Meglio ancora se si riesce a sconfiggerlo almeno sul fronte delle elezioni dei delegati, che riguarda solo gli iscritti. Il fronte anti-Renzi si muove ormai senza remora alcuna: non importa se il Pd resterà ammaccato, quel che conta è che il futuro segretario non ottenga una vittoria indiscutibile. Quindi va bene tutto. Serve soprattutto la drammatizzazione delle tessere gonfiate, che è un ottimo respingente per le primarie che verranno. «Tutto serve per attenuare il successo di Matteo», ironizza Angelo Rughetti. E Antonio Funiciello, responsabile Comunicazione del Pd, richiama tutti all’ordine: «Ragazzi, avete capito bene come funziona il giochetto? Prima tentano di inquinare le primarie, dicendo che chiunque fa votare chiunque, dagli albanesi ai cinesi, persino nelle votazioni riservate agli iscritti, lasciando intendere che alle primarie, quando si presenteranno ai gazebo cittadini che non frequentano i circoli del Pd, può succedere di peggio. Poi tenteranno di sabotarle: meno gente vota meglio è, perché così sperano che Renzi conti di meno».
Il sindaco di Firenze sa bene a che gioco stanno giocando i suoi avversari, ma si rifiuta di sedersi a quel tavolo e non vuole nemmeno vedere quelle carte. «Noi — spiega ai fedelissimi — non ci dobbiamo immischiare in queste storie. Se ci facciamo tirare dentro queste beghe è peggio. Finiamo per sembrare come loro, come quelli che stiamo combattendo politicamente. E invece noi rappresentiamo, anzi, siamo il cambiamento». Il gioco degli avversari è chiaro a Renzi, ma il primo cittadino di Firenze non vuole cascarci, preferisce fare finta di niente, per quanto gli è possibile: «È chiaro che stanno alzando i toni, enfatizzando la storia delle tessere gonfiate perché vogliono che venga meno gente possibile a votare alle primarie. Così pensano che la percentuale di Cuperlo aumenti e che, soprattutto, io venga votato da molta meno gente dei miei predecessori. È una battaglia indecente quella di chi, per combattermi, ha scelto questo campo, e non sto parlando di Gianni, perché è una battaglia in cui si è pronti ad abbattere il Pd pur di farmi la guerra.
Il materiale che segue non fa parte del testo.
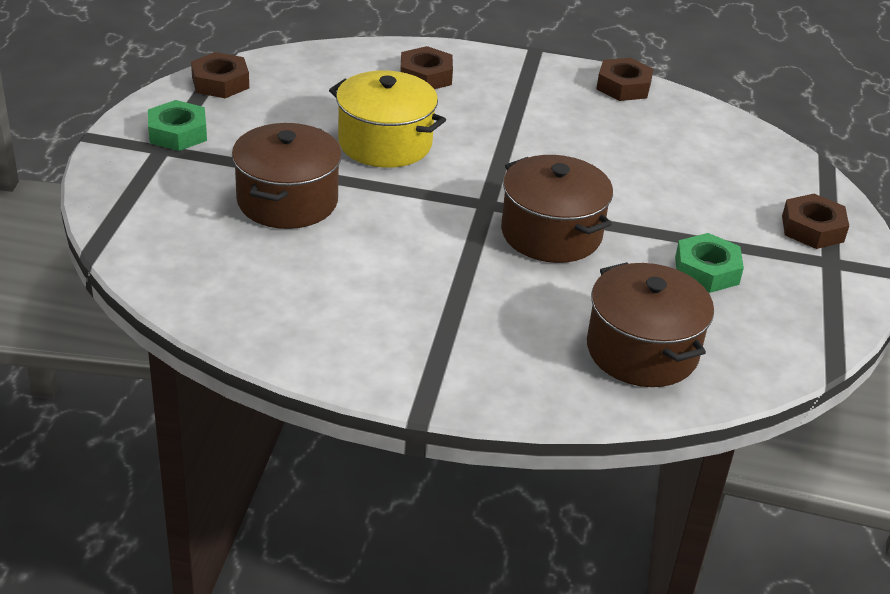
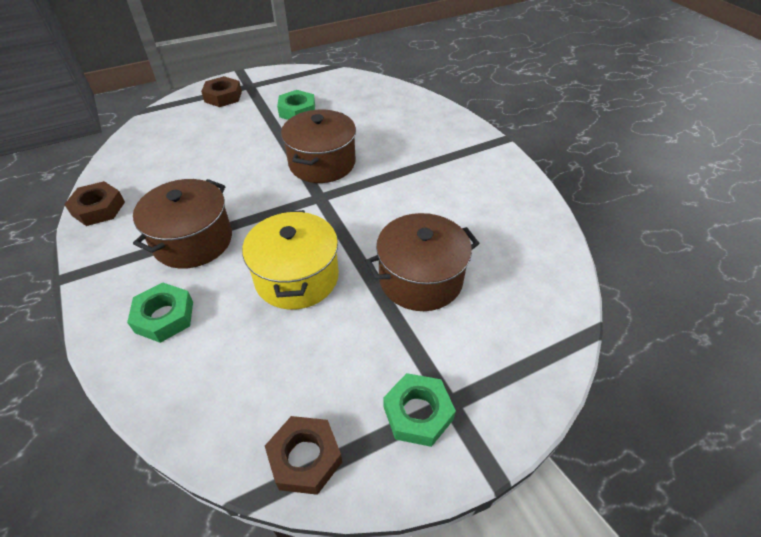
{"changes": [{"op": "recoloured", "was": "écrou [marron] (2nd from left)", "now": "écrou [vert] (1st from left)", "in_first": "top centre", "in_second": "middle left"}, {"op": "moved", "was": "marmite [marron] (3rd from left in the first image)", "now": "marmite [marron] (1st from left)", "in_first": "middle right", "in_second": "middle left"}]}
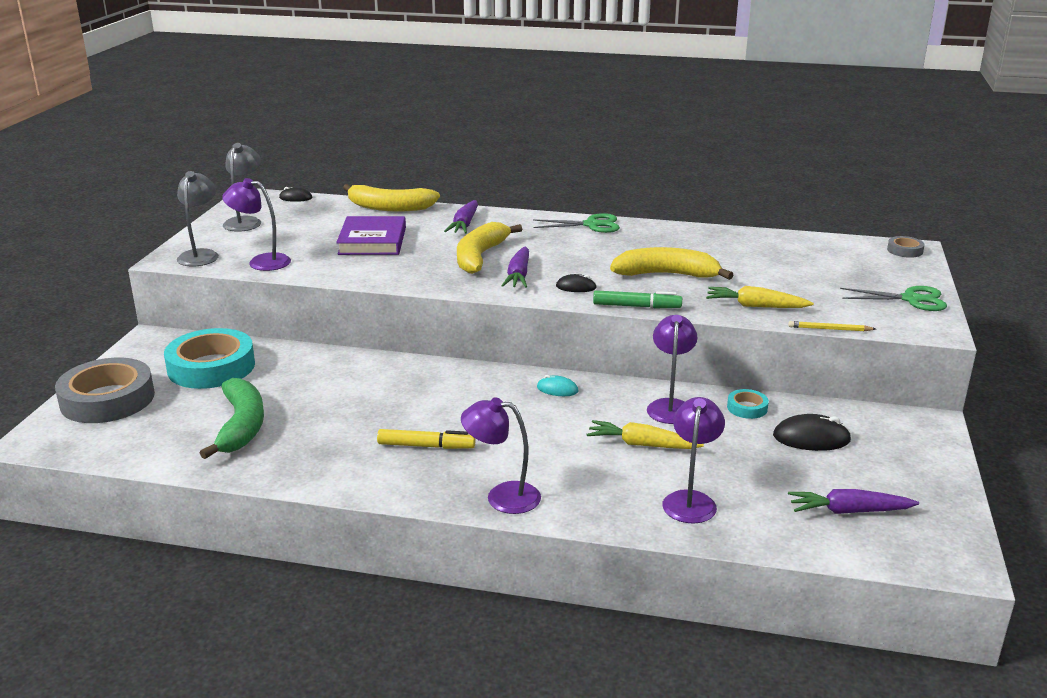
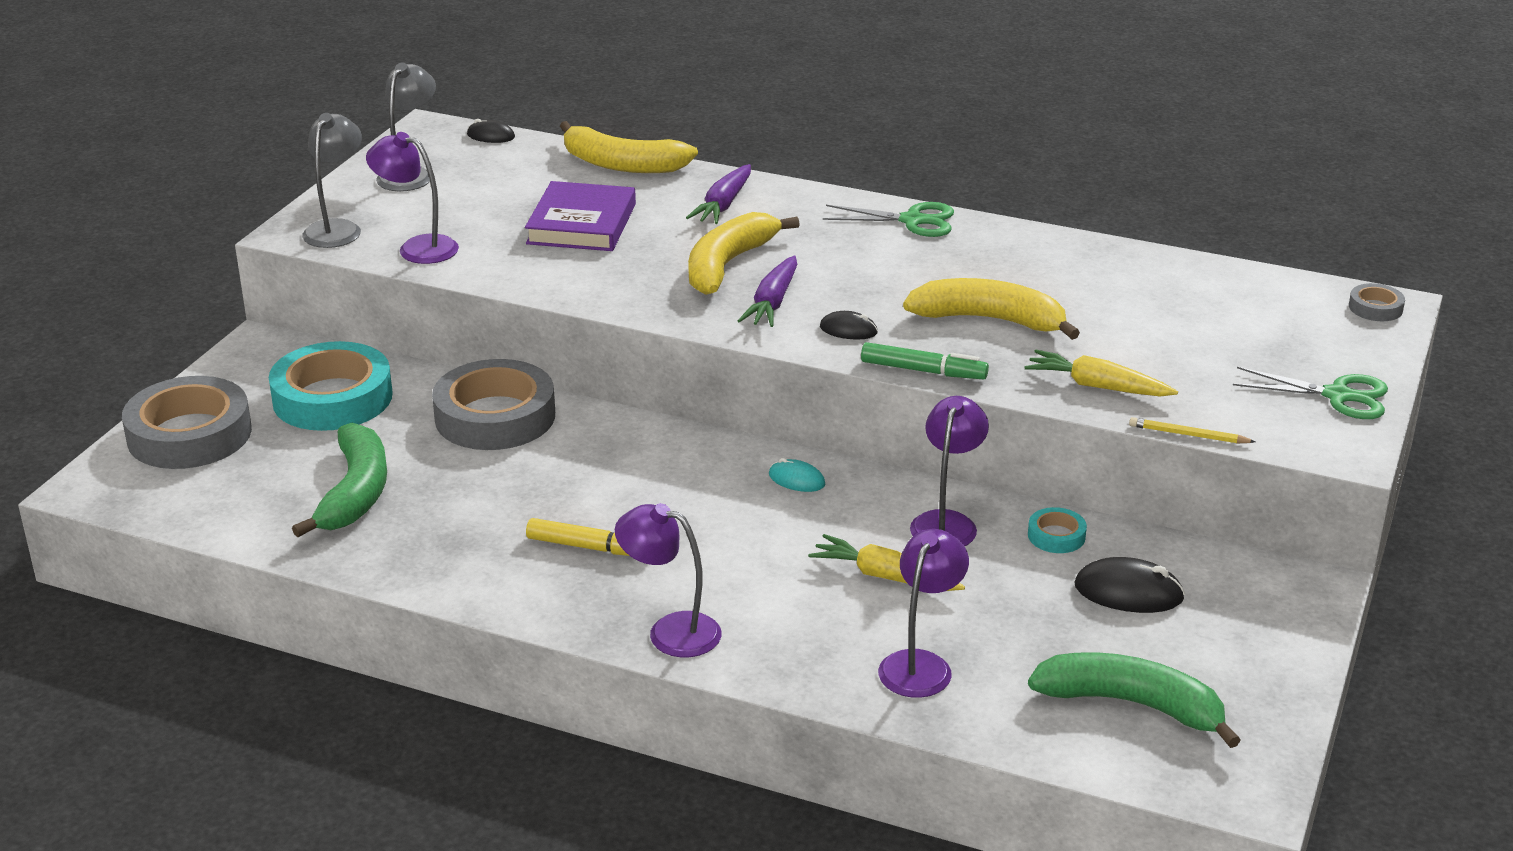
{"changes": [{"op": "replaced", "was": "carotte [violet] (3rd from left)", "now": "banane [vert] (2nd from left)", "in_first": "bottom right", "in_second": "bottom right"}, {"op": "added", "now": "ruban adhésif [gris] (2nd from left)", "in_second": "middle left"}]}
Si vuole creare un clima per cui la gente pensi: che vado a votare a fare per un partito che fa schifo, che fa le tessere false? Meglio Grillo, meglio astenersi».
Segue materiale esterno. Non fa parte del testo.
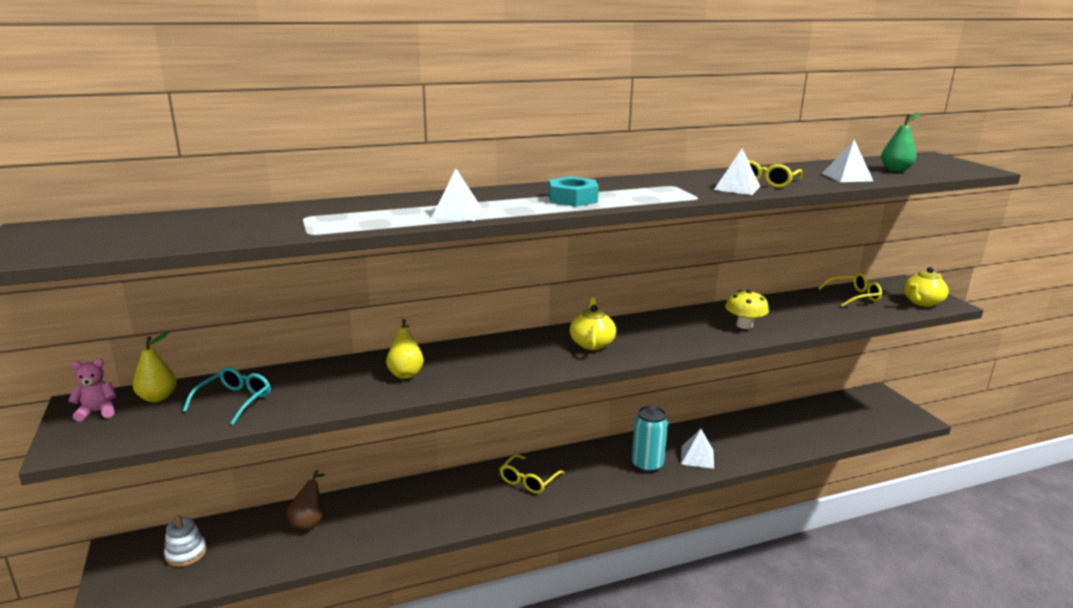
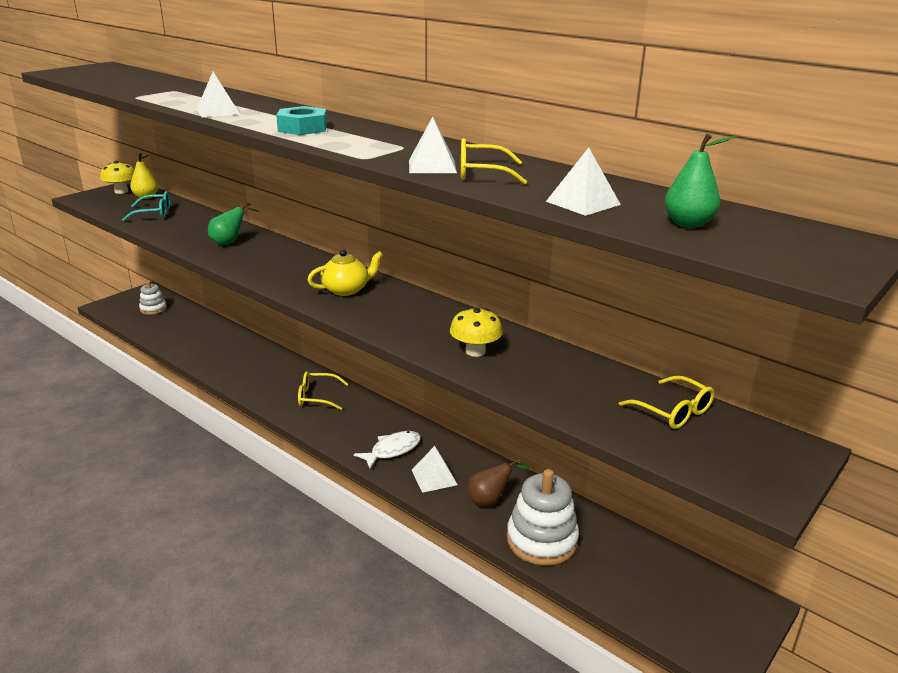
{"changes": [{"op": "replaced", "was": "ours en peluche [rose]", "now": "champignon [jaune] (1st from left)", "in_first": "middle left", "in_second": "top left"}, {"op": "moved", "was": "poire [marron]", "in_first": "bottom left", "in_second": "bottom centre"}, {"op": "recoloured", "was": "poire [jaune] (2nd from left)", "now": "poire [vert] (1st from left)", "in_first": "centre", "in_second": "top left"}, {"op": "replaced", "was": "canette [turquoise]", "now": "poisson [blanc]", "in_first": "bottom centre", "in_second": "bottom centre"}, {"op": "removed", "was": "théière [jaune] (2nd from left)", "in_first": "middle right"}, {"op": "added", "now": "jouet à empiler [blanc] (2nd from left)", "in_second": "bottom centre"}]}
È amareggiato e stupito, il sindaco di Firenze, perché non si aspettava tutta questa furia. Eppure tutto di lui si può dire tranne che sia un ingenuo. I suoi sono sul piede di guerra. Lorenzo Guerrini è sicuro: «A questo punto dobbiamo vincere anche la battaglia sui circoli e i segretari provinciali, sennò è un casino». Ma intanto il tam tam per delegittimare le primarie continua indefesso: «Se per avere una gara pulita non valgono nemmeno i 15 euro che si pagano per comprare la tessera — spiega Beppe Fioroni — figuriamoci che competizione sporca si può avere con le primarie in cui bastano due euro per votare».
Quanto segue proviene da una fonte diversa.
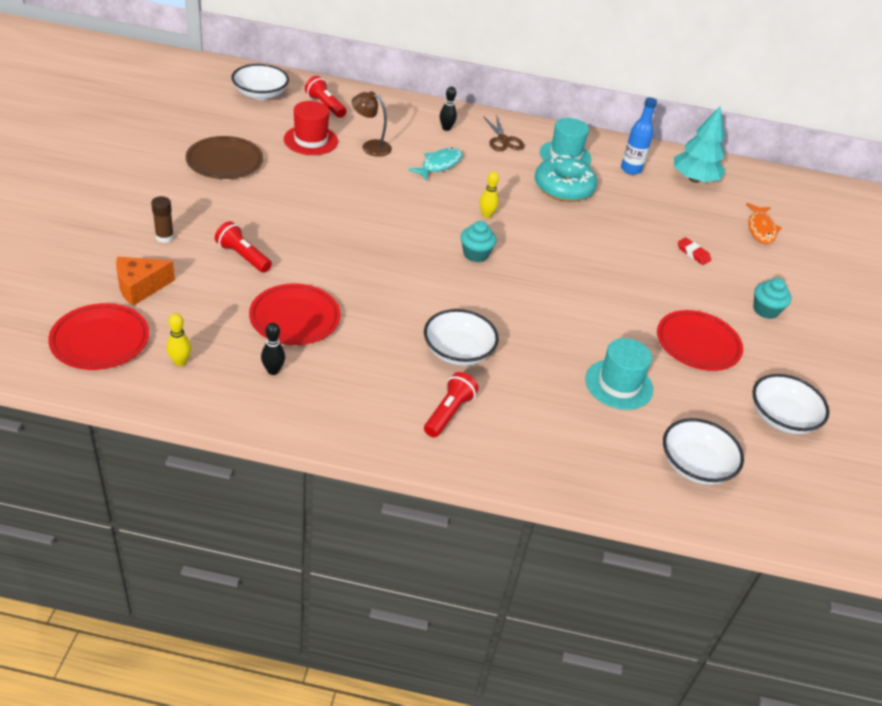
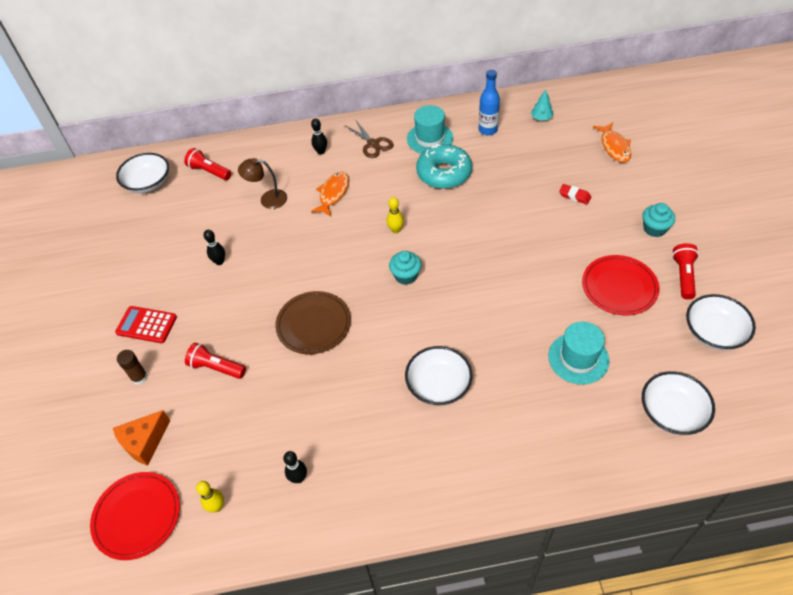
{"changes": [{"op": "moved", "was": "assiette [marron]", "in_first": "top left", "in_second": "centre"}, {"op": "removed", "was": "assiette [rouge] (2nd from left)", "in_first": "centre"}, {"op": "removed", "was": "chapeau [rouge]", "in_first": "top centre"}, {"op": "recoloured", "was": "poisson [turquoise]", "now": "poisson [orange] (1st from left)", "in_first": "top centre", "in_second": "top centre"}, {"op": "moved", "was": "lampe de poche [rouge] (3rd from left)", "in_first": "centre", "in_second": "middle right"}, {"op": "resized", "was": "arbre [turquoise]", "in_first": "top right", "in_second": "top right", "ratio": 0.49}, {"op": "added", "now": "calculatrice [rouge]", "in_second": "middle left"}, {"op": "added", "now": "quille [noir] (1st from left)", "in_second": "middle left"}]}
Già il leitmotiv degli avversari di Renzi è sempre lo stesso. Non riuscendo a batterlo, l’unica è inficiarne la vittoria. E, magari, immaginare una prospettiva diversa. Una scissione a destra, dei popolari di Fioroni, che potrebbero andare con gli «innovatori» del Pdl, nel caso in cui dicessero addio a Berlusconi. E una a sinistra, immagina qualcuno.
Ma da quelle parti tira aria diversa. E tutti guardano a D’Alema, convinti che l’ex premier dopo l’otto dicembre tenterà l’accordo con Renzi. Se non altro perché, come ha ammesso lo stesso Bersani agli amici, da qualche tempo in qua il rapporto di forza nel Pd è cambiato: «Prima era due terzi agli ex Ds e un terzo agli ex Margherita, ora è esattamente il contrario». E se non si vuole fare della sinistra una «bad company» bisognerà trattare con Renzi, assicura un dalemiano di lunghissimo corso. Il quale, forse, non sa qual è la parola d’ordine del sindaco di Firenze: «Se vogliono restare in politica vadano pure in Europa». Come a dire, chi non vuole ancora rinunciare alla politica si acconci a giocarci fuori dall’Italia.